Personal information
- Full name: Chandra Nicole Davidson
- Date of birth: May 15, 1998 (age 28)
- Place of birth: Hamilton, Ontario, Canada
- Height: 1.73 m (5 ft 8 in)
- Position: Forward

Team information
- Current team: Benfica
- Number: 25

Youth career
- St. Catharines Jets
- 2012: Burlington Bayhawks

College career
- Years: Team / Apps / (Gls)
- 2016–2020: Indiana University / 75 / (13)

Senior career*
- Years: Team / Apps / (Gls)
- 2020-2021: Torreense / 18 / (8)
- 2021–2023: Sporting CP / 36 / (11)
- 2023-2024: Fortuna Sittard / 11 / (2)
- 2024–: Benfica / 38 / (12)

= Chandra Davidson =

Canadian soccer player

Chandra Nicole Davidson (born May 15, 1998) is a Canadian professional soccer player who plays as a forward for Campeonato Nacional Feminino club Benfica.

==Early life==
Davidson was born in Hamilton, Ontario to parents Bill and Kathy.
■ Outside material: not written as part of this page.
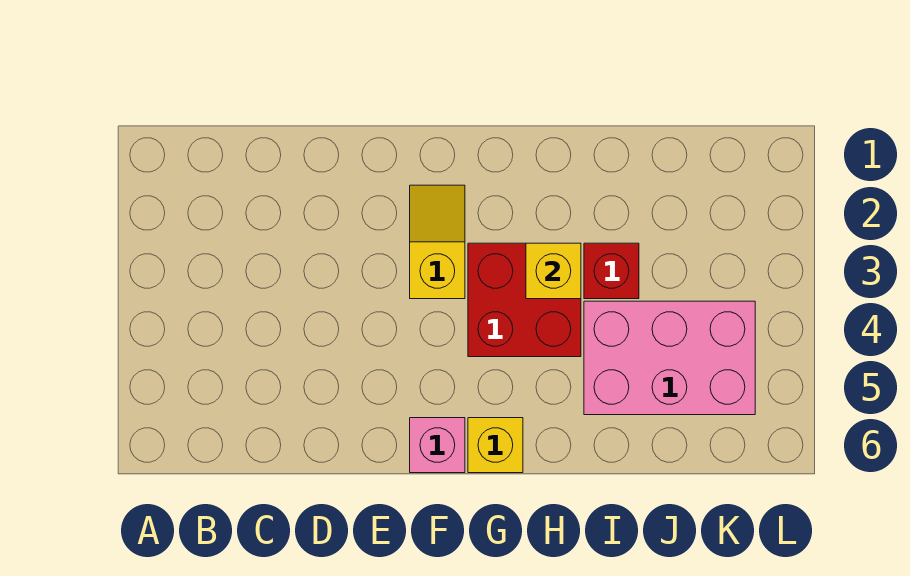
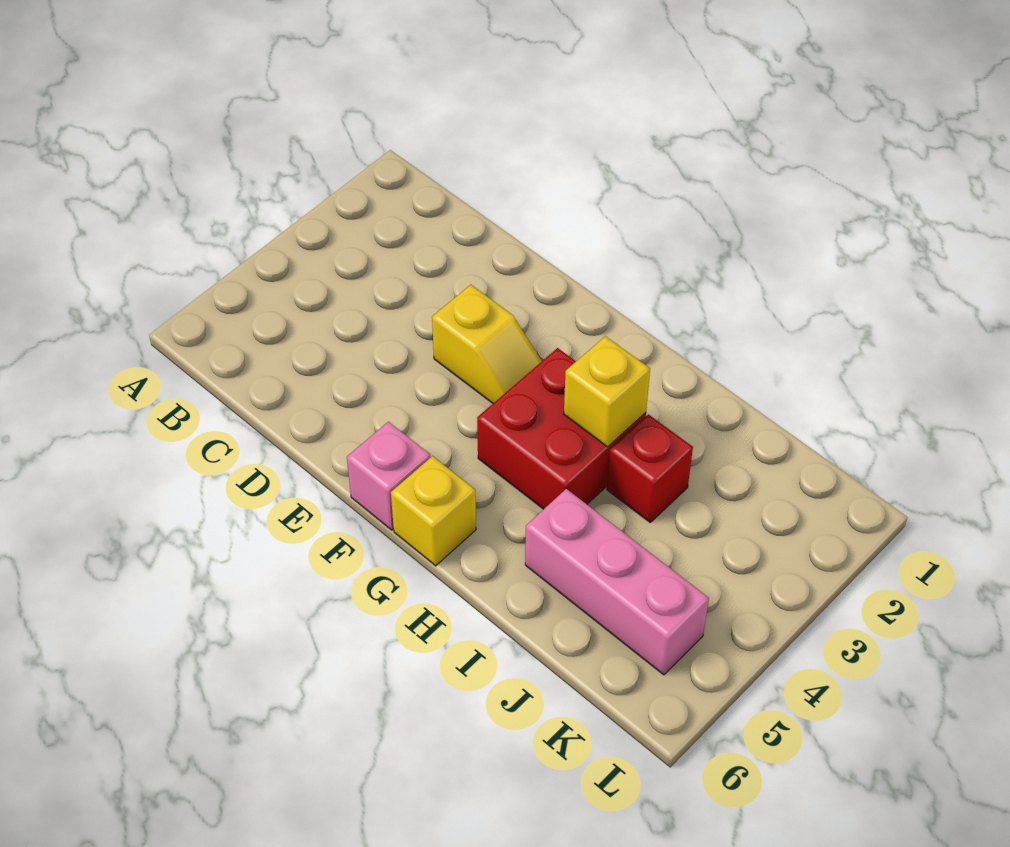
yellow slope F2:F3 level 1 top 3 -> yellow slope E3:F3 level 1 top E
pink brick I4:K5 level 1 -> pink brick I5:K5 level 1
She attended Bishop Ryan Catholic Secondary School where she was two-time team MVP and league champion. She played for the U21 Provincial St. Catharines Jets and the Burlington Bayhawks. She was three-time MVP with Burlington and led the team to the 2012 National Club Championship, two Ontario Cup titles and an OYSL Championship. From 2011 to 2013, she was a member of Team Ontario, guiding the team to the 2013 National All-Star Championship.

==College career==
Davidson attended Indiana University. In her freshman season in 2016, she played in 19 games and made 14 starts, bagging 1 goal and 1 assist. In 2017, she started all 19 games, scoring six goals and assisting 2. She was named Academic All-Big Ten. In 2018, she started all 18 games, netted a pair of goals and added 5 assists. She was once again named Academic All-Big Ten along with being named to the Big Ten Preseason Honors List. She was also a part of TopDrawerSoccer's National Team of the Week on September 18. In her final season, she served as captain, playing all 19 games, scoring 4 goals and assisting 1. Similar to the prior season, she was named Academic All-Big Ten and named to the Big Ten Preseason Honors List. Additionally, she was named Big Ten Distinguished Scholar. She graduated college with a Bachelor of Science in Exercise Science.

==Club career==
In September 2020, she joined Portuguese club Torreense, scoring 8 goals in 19 games.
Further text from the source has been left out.